Saturday, 09/06/2014 11:16:53 AM

Saturday, September 06, 2014 11:16:53 AM

Post# of 47149
Re : Equal weighted

Couple of historical equal weighted index data

http://www.bogleheads.org/wiki/Equal_weighted_indices#Appendix

http://tinyurl.com/k8zbya6

With equal weighting, say 1% in each of 100 stocks, there's a finite downside per stock (100% loss of the 1% allocation), but a (theoretical) unlimited upside. 1% allocation to a 10 bagger (10 fold gain) adds 10% to the total portfolio value. 1% allocation that loses all hits the entire portfolio for a 1% decline.

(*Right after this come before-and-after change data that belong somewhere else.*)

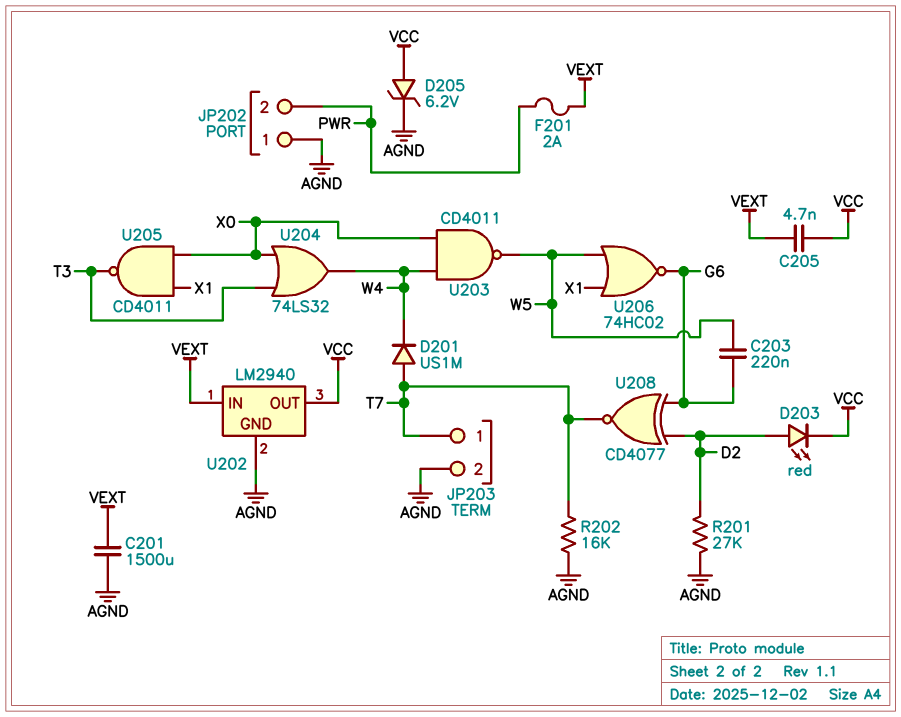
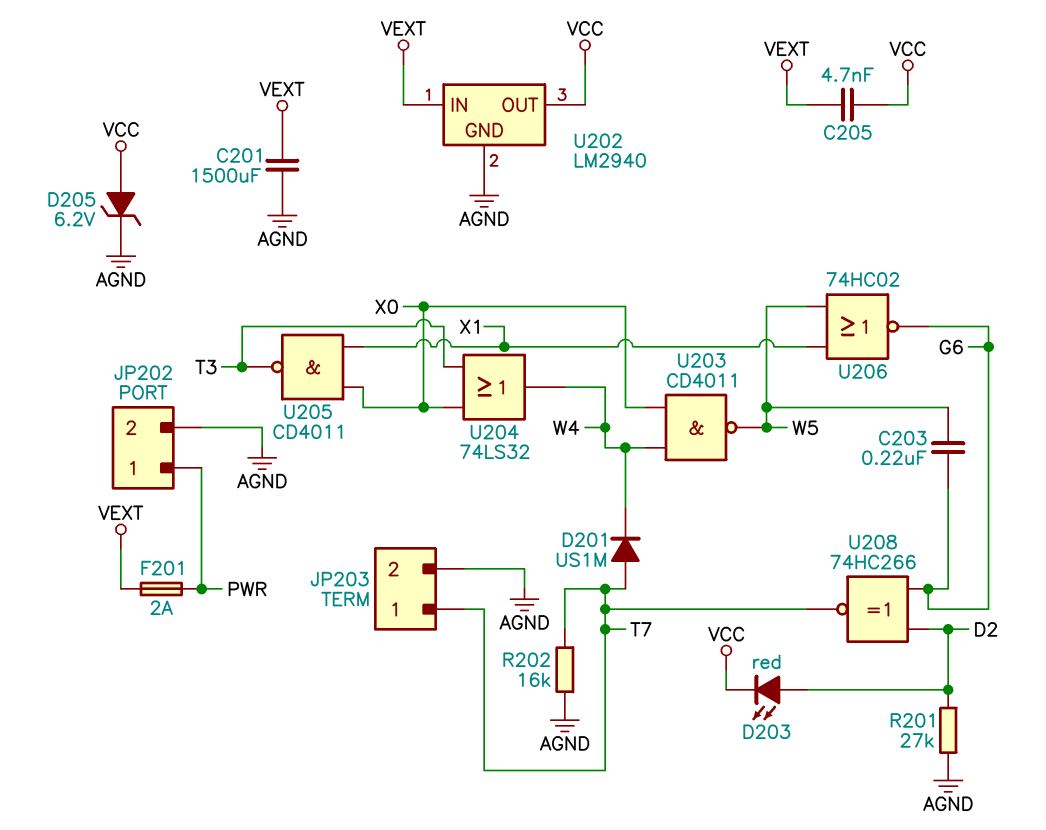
JP202 pin 1: AGND -> PWR
JP202 pin 2: PWR -> AGND
U208: XNOR CD4077 (in D2, in G6, out T7) -> XNOR 74HC266 (in D2, in G6, out T7)

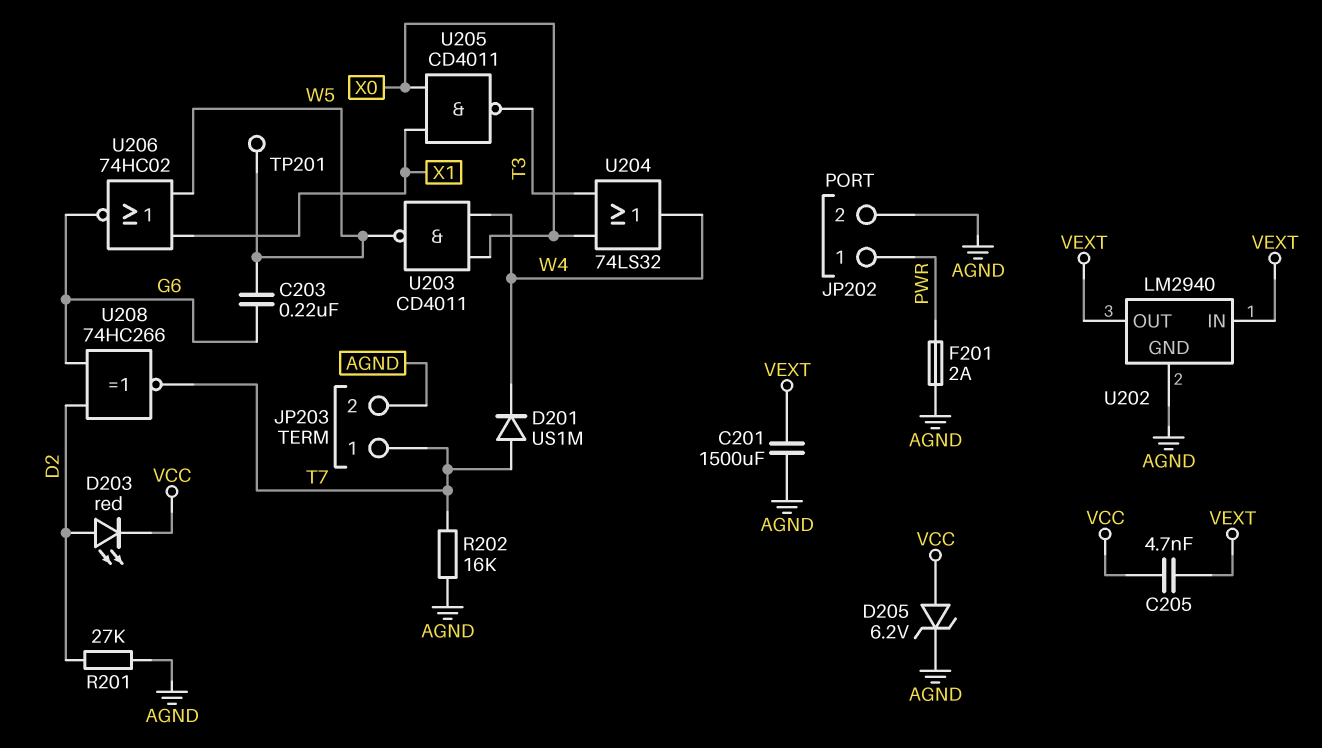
F201: 2A (PWR, VEXT) -> 2A (AGND, PWR)
TP201: none -> test point (W5)
U202 pin OUT: VCC -> VEXT

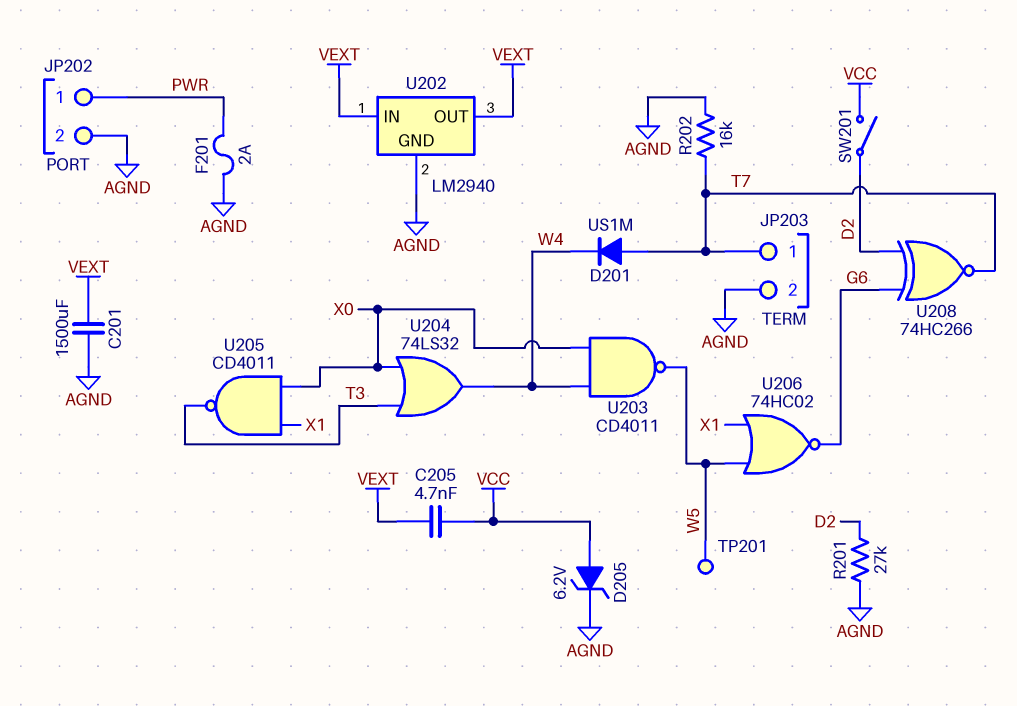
C203: 220nF (G6, W5) -> none
D203: LED red (A D2, K VCC) -> none
SW201: none -> switch (D2, VCC)

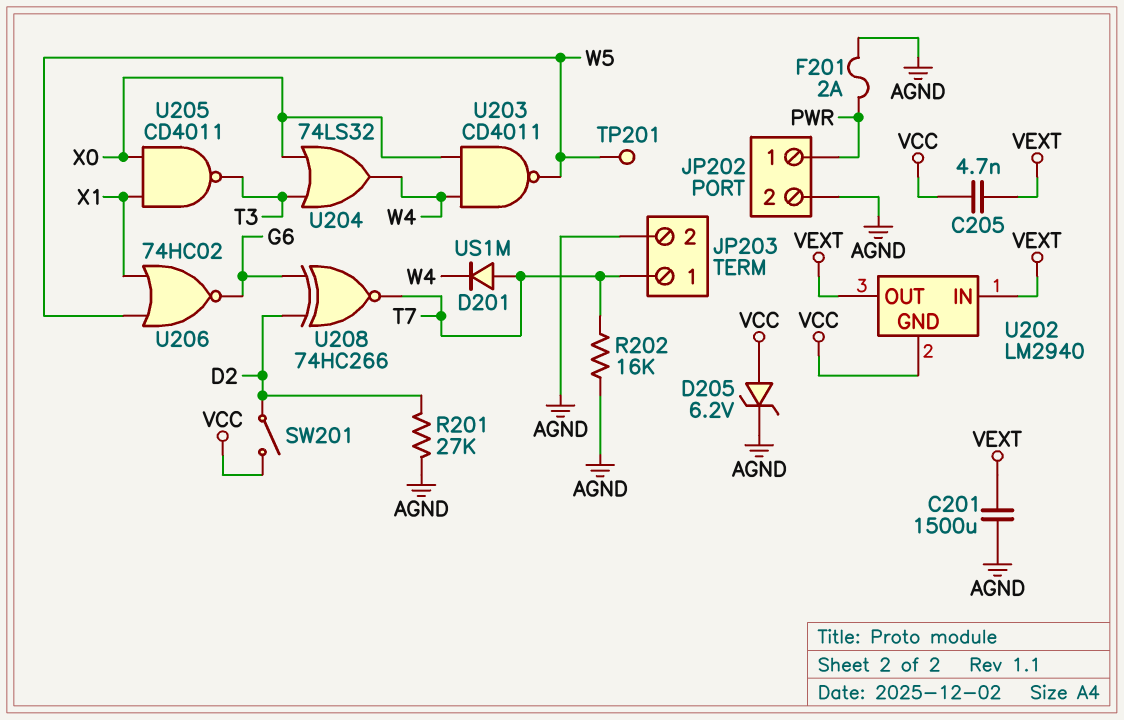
U202 pin GND: AGND -> VCC

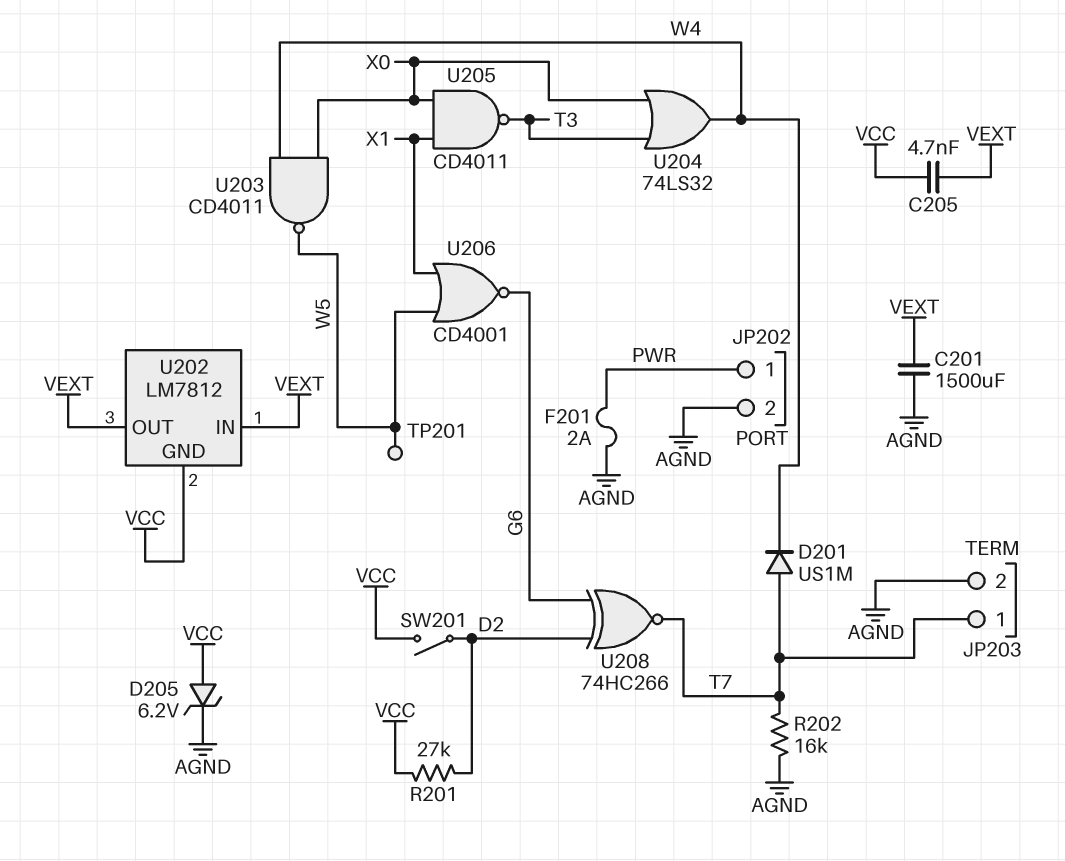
R201: 27k (AGND, D2) -> 27k (D2, VCC)
U202: LM2940 -> LM7812
U206: NOR 74HC02 (in W5, in X1, out G6) -> NOR CD4001 (in W5, in X1, out G6)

A bit like buying lottery tickets. With equal weighting you select different numbers for each ticket, with cap weighted that perhaps has one stock 10% weighted its like buying 10 tickets out of the 100 and putting the same numbers on each of those ten tickets. Large stocks also have less tendency to gain 100's of percents, whilst smaller companies can/do. IMO that explains some of the 'small' premia. Value generally represents something that has already endured a sizeable decline and where that loss was carried by someone else, in effect reducing the downside some (broadly) for the buyer of value. Hence a small-value premia (tendency to relatively outperform). That's not a constant thing however as its more a lottery type thing (sporadic/intermittent). Generally if you look at the histories of such indexes for much of time they might broadly compare with the average, but its the less frequent big up outliers that generate the overall outperformance (occasional winning lottery ticket).